BE MY BABY (5)
ガチャッ
部屋の奥で音がしたのでそちらに目をやるとそこには―――
悪魔!
悪魔が降臨した!!
何故だかはわからないが、直感的にコイツが蛭魔だとわかった。
目の覚めるような金髪を全部逆立て、わざと目立たせているかのような尖った両耳にはこれ見よがしなピアスが2個ずつ光っている。
つり上がった目も裂けたような口も、すっと通り尖った鼻梁も、放つ雰囲気も、何もかもが鋭角で鋭さを強調している。
常人とは違う。
一目で相手にそう思わせるだけの術をこの男はこの歳にして熟知しているのだと判る。
ただ者ではない…。
何の構えもしていない所に現れられたおかげで私は咄嗟に言葉が出なかった。
戸惑う私に全く気付くことなく、まもりが蛭魔に私達を紹介した。
「あ、蛭魔君!私の両親。今日の練習試合を見に来たの」
「わざわざ有り難うゴザイマス」
悪魔はあくまで儀礼で友好的な態度を示して来た。
友好的に来る者を邪険にする程、私の器は小さくない。
こちらも表面的にはにこやかに挨拶を返す。
「初めまして。君が蛭魔君か。娘から話しは良く聞いているよ。いつも娘がお世話になっているそうで」
「いえ、こちらこそイロイロお世話になってます」
差し出した手を蛭魔が握り返して来た。
「ほぉ、色々ねえ」
思わず顔が引きつりそうになる。
私も若い頃はスポーツマンでならしたもんだ。
若造にはまだまだ負けん!
爽やかな笑顔を浮かべながら、蛭魔の手をおもいっきり握った。
「ええ、イロイロ」
涼しい顔で蛭魔も私の手を握り返して来た。
痛いっ!!
半端無い握力の強さに思わず手を振りほどきそうになったが、父親のプライドでなんとか踏みとどまった。
「ははは。
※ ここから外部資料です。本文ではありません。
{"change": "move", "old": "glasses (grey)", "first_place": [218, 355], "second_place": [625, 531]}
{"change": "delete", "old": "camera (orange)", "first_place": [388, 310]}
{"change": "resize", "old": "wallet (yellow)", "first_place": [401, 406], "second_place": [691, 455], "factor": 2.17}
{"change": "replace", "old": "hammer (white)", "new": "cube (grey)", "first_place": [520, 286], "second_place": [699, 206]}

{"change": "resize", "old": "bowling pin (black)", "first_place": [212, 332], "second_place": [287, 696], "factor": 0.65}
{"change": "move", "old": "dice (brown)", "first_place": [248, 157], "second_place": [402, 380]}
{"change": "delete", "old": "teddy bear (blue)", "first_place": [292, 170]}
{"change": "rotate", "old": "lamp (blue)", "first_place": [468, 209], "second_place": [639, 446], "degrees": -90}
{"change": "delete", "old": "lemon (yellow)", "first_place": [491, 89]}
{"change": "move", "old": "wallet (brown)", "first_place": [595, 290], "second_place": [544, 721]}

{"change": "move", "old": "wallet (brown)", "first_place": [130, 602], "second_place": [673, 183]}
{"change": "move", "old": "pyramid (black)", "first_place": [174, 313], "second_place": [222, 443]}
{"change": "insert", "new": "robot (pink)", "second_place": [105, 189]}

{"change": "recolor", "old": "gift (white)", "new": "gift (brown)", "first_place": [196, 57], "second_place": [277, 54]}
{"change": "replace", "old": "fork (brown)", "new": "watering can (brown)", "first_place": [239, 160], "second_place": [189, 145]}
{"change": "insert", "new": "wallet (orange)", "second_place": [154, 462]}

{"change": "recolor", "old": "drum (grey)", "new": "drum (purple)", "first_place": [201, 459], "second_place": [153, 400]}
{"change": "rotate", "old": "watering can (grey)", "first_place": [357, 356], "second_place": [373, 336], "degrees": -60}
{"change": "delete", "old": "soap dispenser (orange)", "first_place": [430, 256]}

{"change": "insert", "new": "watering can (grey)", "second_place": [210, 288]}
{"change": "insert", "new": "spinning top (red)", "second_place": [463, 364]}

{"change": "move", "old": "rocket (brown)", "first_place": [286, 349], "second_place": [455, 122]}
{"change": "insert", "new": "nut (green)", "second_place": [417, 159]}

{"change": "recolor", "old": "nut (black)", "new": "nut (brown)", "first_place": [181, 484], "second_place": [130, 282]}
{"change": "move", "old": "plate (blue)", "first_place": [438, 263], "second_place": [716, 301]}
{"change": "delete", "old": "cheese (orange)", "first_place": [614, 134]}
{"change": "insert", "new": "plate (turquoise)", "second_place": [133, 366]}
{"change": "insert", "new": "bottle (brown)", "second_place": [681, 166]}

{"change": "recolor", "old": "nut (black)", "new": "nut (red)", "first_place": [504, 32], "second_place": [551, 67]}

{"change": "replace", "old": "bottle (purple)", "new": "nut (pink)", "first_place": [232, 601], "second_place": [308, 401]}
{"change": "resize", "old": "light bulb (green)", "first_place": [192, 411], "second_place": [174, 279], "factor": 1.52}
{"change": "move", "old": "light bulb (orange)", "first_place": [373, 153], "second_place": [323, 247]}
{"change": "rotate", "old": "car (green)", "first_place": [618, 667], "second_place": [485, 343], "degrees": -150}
さすがスポーツマンだね」
全く平気なフリで笑顔をなんとか取り繕った。
「おい、マネージャー!ミーティングするから全員グラウンドに集めろ」
「!! はい!」
突然の蛭魔のぶっきらぼうな命令に、まもりはほんのり頬を染めると嬉しそうに「ハイ!」と返事して部室を飛び出して行った。
「まもりったら嬉しそうねぇ~」
一部始終を静観していた妻が頬に手をあてうっとりと呟く。
冗談じゃない!
なんでウチの娘があんな横柄な態度の命令を喜んで聞かなきゃならんのだ!?
ウチの娘言う事なら尻尾を振りながらひざまづいて聞く男がゴマンと居るはずだ!
その娘が命令一つでこき使われるなんて納得出来ん!
「試合開始までゆっくりしておいて下さい」
私達にそう言うと蛭魔も部室を出て行った。
「まもりが蛭魔君みたいなタイプを好きになるなんて意外だけど、案外、お似合いなのかもねぇ」
「はあ!?どこがだ!?」
「だって…あの子って、可愛いし、スタイルも良いし、性格も良いけど、真面目と言うか、融通がきかないと言うか…物事四角四面にとらえ過ぎて考えに余裕がなかったじゃない?それがアメフト部に入ってから変わったわ。良い意味で砕けたって言うか…人生に張りとか幅が出たように思うの。まさに青春って感じで毎日イキイキ輝いてるもの。それってきっと蛭魔君の影響だと思うのよね」
「……。」
妻の言葉に私はただ黙ってコーヒーを飲んだ。
続く
短くてすみません。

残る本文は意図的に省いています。